この光景に免じて、新蕎麦の頃もう一回試して見ようかな。


拡大する


拡大する


拡大する

8月16日

秋来にけり耳を訪ねて枕の風 芭蕉
(あききにけり みみをたずねて まくらのかぜ)

延宝五年、芭蕉三十四歳の時の作。と。

秋がきたぜよ。
寝惚け眼で、よう見えんが、
枕元の耳のとこにスーッと秋風が訪ねてきたもんね。と。

古今集藤原敏行

 秋来ぬと目にはさやかに見えねども
 風の音にぞ驚かれぬる

がネタ。と。

以上が普通の解釈だす。

でもさ余は、なに上品ぶってんのさ。

もっと下ネタ路線で

あああ 厭きられちゃったわよ。
来るモノったらさ、枕元で、すーすーする風ぐらいだもん。
はっきり判るわよ。

こんなのりの解釈なら、下ネタエロ好みの談林風俳諧としては座布団一枚くらいは十分あると思うぜ。

と、なるのだ。

さて、近ごろはとても涼しい。

秋来ぬと目にも明かに来るを告ぐ 半可ξ
(あききぬと めにもさやかに くるをつぐ)

順当に飽き・・いやいや秋が来ている。


拡大する


拡大する

8月17日

甲斐山中

山賎のおとがひ閉づる葎かな 芭蕉
(やまがつの おとがいとずる むぐらかな)

貞亨二年、四十三歳。

『野ざらし紀行』の帰途、甲州谷村への道筋での句。と。

おとがい(頤)とは下顎のこと。

むぐら。かなむぐら。葛(くず)に似たつるくさ。

茎に細いとげがあり、節の周囲に葉が輪生して、小さい白、または、淡緑の花を開く。[新漢語林 第二版]

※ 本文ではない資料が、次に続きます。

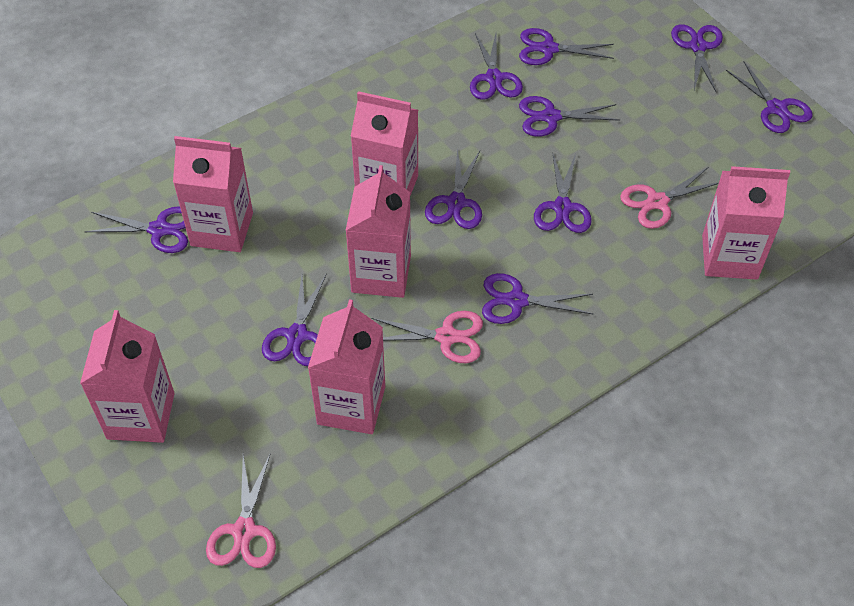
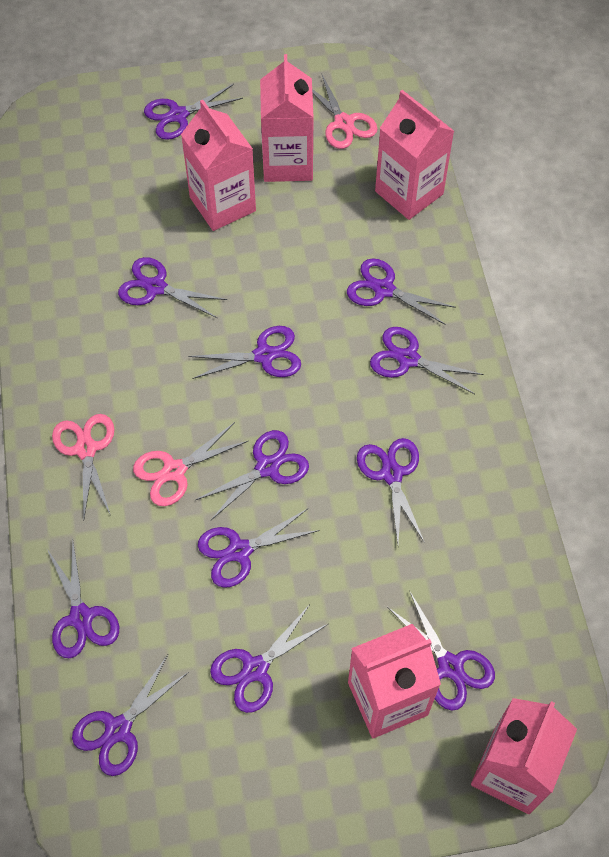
pink carton: 6 -> 5
purple scissors: 10 -> 12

山道で会った髭もじゃの山賎が無口で通り過ぎたのを、葎が口を塞いで喋れないためとして興じたものであろう。

と。

今日の「うっかり紀行」

札幌新井山山中

蕎麦喰いのお訪ひ閉づる木曜日 半可ξ
(そばくいの おとないとずる もくようび)

相生坊という蕎麦屋までの急坂をチャリ押して上がれど残念。

収穫=出なおしで今度来る時はバスにしよう。


拡大する

8月18日

何事の見立てにも似ず三日の月 芭蕉
(なにごとの みたてにもにず みかのつき)

貞亨五年七月三日。『笈の小文』の旅の途次、名古屋日蓮宗円頓寺において。と。

三日月はやれ「鎌だ」、やれ「櫛だ」、やれ「眉だ」なんて喩えられて来たけどさ、どれにも似ちゃいねえでやんす。

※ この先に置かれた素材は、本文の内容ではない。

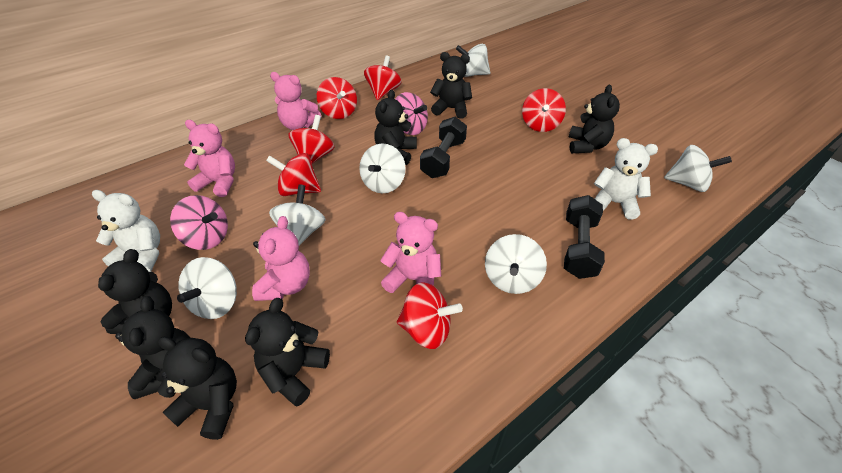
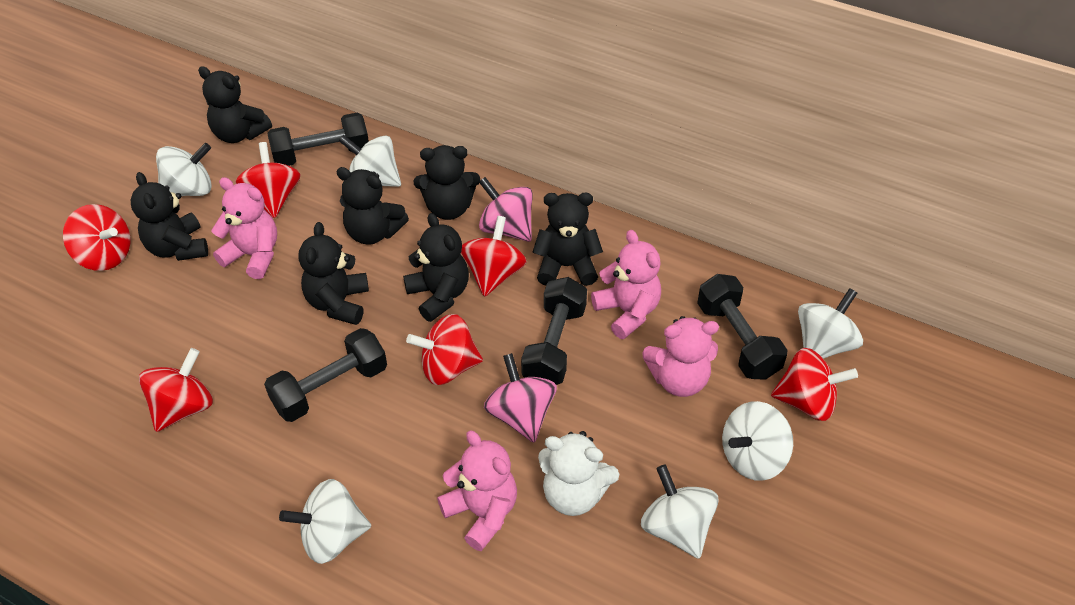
black dumbbell: 2 -> 4
white teddy bear: 2 -> 1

さて、この日芭蕉せんせは三日月に何を感じていたのでしょうか。

答は、CMの後にもございませんので、ご自分でお考えください。

本日8月18日は旧の六月二十七日。

三日月ではないが下弦の言わば「裏三日月」が、晴れれば見られます。

因みに、本当の三日月の旧歴七月三日は来週土曜日26日だす。

み‐た・てる【見立てる】の意味
[動タ下一][文]みた・つ[タ下二]
1 見て選び定める。選定する。
2 病気を診断する。また、鑑定する。
3 別のものになぞらえる。仮にそのものと見なす。
4 見送る。
5 世話をする。後見する。
6 軽く扱う。見くびる。

芭蕉せんせは3番だが、余は1番で、札幌の蕎麦屋を見立てて見んといろいろ思案中なり。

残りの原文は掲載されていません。